Pesquisadores confirmaram o redescobrimento do peixe rosa com mãos (Brachiopsilus dianthus) nas costas da Tasmânia. Esta espécie, vista pela última vez há mais de duas décadas, possui nadadeiras peitorais modificadas que lhe permitem caminhar pelo substrato marinho. Seu movimento é distinto da natação convencional, uma adaptação para se deslocar no fundo oceânico onde habita.
Biomimética: quando a engenharia se inspira na locomoção submarina 🤖
A locomoção deste peixe apresenta um caso de estudo para a robótica submarina. Os veículos operados remotamente (ROV) tradicionais usam hélices, que podem levantar sedimentos e reduzir a visibilidade. Um design inspirado nesta caminhada subaquática poderia oferecer uma mobilidade estável em fundos complexos com menor perturbação do ambiente. Analisar a mecânica de suas nadadeiras fornece dados para criar robôs de exploração com um deslocamento mais eficiente e discreto.

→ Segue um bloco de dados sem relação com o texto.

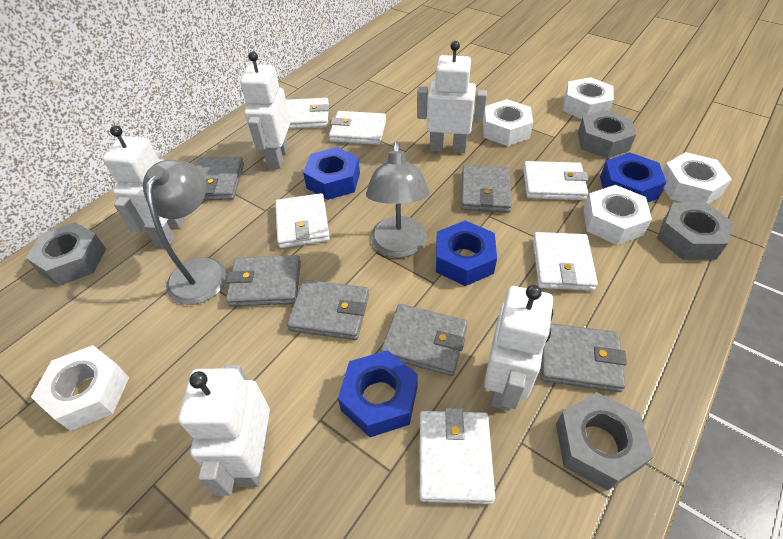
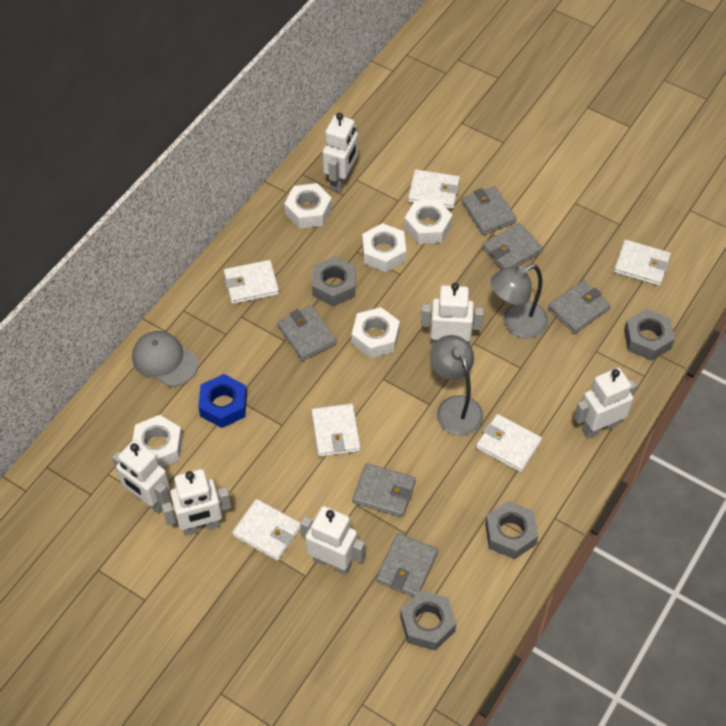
blue nut: 4 -> 1
grey cap: 0 -> 1
white robot: 5 -> 6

O peixe que renunciou a nadar para ir a pé pelo trabalho 👣
Enquanto outros peixes deslizam com elegância na coluna d'água, este decidiu que caminhar era uma opção. Imagine seu dia: sem pressa para chegar a lugar nenhum, passeando pelo fundo marinho como se estivesse vendo vitrines. Talvez pense que nadar é comum demais, e prefira o método terrestre, embora leve mais tempo. Um claro caso de especialização extrema, como aquele que domina um software obsoleto mas ninguém mais sabe usar.